El entorno es realmente encantador. El verdor de la exuberante vegetación restalla por todas partes. Verde claro para las imponentes tecas, verde azulado para los infinitos matorrales y arbustos, verde amarillento para la caña y el arroz, reservándose el verde más oscuro e imperativo para los robustos herbazales que tapizan la mínima tierra restante. Aquí y allá cocoteros cargados de frutos, cual dedos alargados que se retuercen en su viaje hacia el cielo. Y por todos lados el agua. Lagos y lagunas salpican ambos lados de la estrecha pista de arcilla fina y rojiza. Embalsamientos de agua dulce que se asoman al camino, pero que a buen seguro esconden celosos su infinita diversidad faunística. El sol aprieta fuerte, inundando el ambiente con su cegadora luz tropical.

De repente el aroma cambia, se hace súbitamente más fresco, más benevolente, trae recuerdos, sonidos, ecos que se van transformando finalmente en una voz reconocible, salina, que llama. Y es justo cuando el camino serpentea y vira, dejándonos a solas frente a ella, imponente, majestuosa. La “Puerta de No Retorno” se yergue orgullosa con aspecto desafiante. Detrás, el mar rompiéndose en mil pedazos de furia es el único que se atreve a asomarse por los claros que ésta deja.
Más de diez millones de mujeres y hombres esclavos atravesaron estas lindes durante los vergonzosos siglos que siguieron al “descubrimiento” de América. Hombres y mujeres que fueron forzados a traspasar esa puerta imaginaria que les impedía retornar a su mundo. Ahora no eran más que burda mercancía rumbo a ninguna parte, a un “Nuevo Mundo” que tantas esperanzas auguraba en las envejecidas vidas de la “Vieja Europa”. Jamás regresarían a su tierra, a su familia, a sus aromas, colores, tactos y sabores. A sus vidas. A su libertad.
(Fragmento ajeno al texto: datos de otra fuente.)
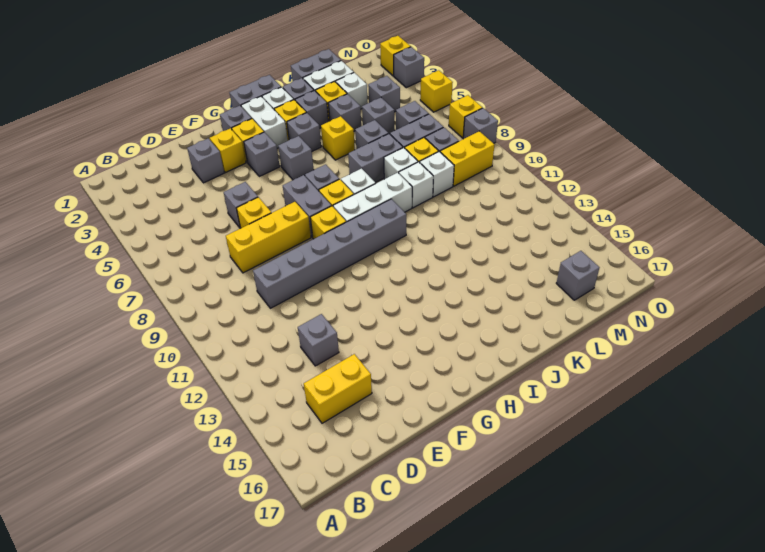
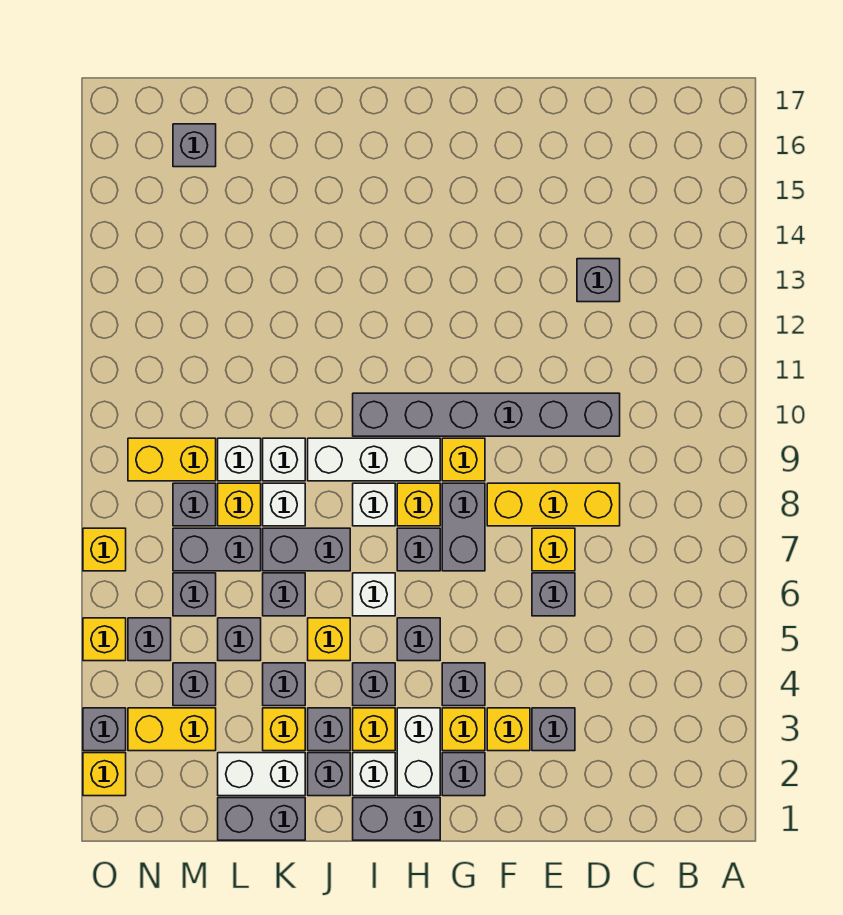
yellow brick C15:D15 level 1 -> yellow brick M3:N3 level 1
white brick L3 level 1 -> white brick I6 level 1
grey brick O8 level 1 -> grey brick N5 level 1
Capturados y encadenados tierra adentro, a cientos o miles de kilómetros de la costa, procedentes de tierras desérticas o semidesérticas, y tras andar y andar durante extenuantes e interminables jornadas, debieron experimentar pavor al presenciar el mar por primera vez en sus vidas. Rayando la muerte por agotamiento, famélicos y deshidratados, no se sentirían sobrecogidos por la belleza de un lugar que acaricia los sentidos, sino que tendrían la visión de un lugar terrorífico. Un lugar ajeno, extraño, custodiado por la mar asalvajada e indómita del Golfo de Guinea. Es fácil comprender que muchos eligiesen la muerte antes que adentrarse tan debilitados y solos en algo tan violento que les rugía cual fiera desconocida.

Pero las infinitamente ricas tierras vírgenes del “Nuevo Continente” no merecían sino ser explotadas, puestas en producción. Y con una población indígena cada vez más diezmada a causa de matanzas, rebeliones sofocadas e incontables enfermedades transmitidas por los colonos europeos, por primera vez en la Historia se hizo evidente la necesidad de globalizar el mundo conocido. América sería el escenario, mientras que Europa, auspiciada por riquezas provenientes de Asia, orquestaría un triángulo vicioso que se retroalimentaría y garantizaría la mano de obra negra del otro lado del Atlántico.
El triángulo de la trata y comercio de esclavos africanos. En su mayoría portugueses, los colonos europeos encontraron en los potentes reinos costeros del Golfo de Guinea al aliado perfecto. A cambio de riquezas occidentales, los africanos del mar partieron durante siglos a la caza y captura de los negros de tierra adentro. Una vez en América, las riquezas producidas con el duro trabajo de estos esclavos eran enviadas a Europa, sirviendo nuevamente como combustible con el que incitar a más africanos a cazar a más africanos para el “hermano” blanco.
Mano de obra asegurada ante un nuevo continente que se revelaba cada vez más extenso y más rico, cuya explotación de tierras tan virginales parecía no encontrar límites. Riquezas infinitamente crecientes rumbo a la “Vieja Europa”. Por fin el mundo que importaba, el único, verdadero y real, el europeo, había encontrado el sistema perfecto.
Y todo ello a costa de nada. Apenas una decena de millones de almas que abandonaron forzosamente su tierra para morir lejos de ella, desenraizados. Quizá la más insoportable de las condenas humanas.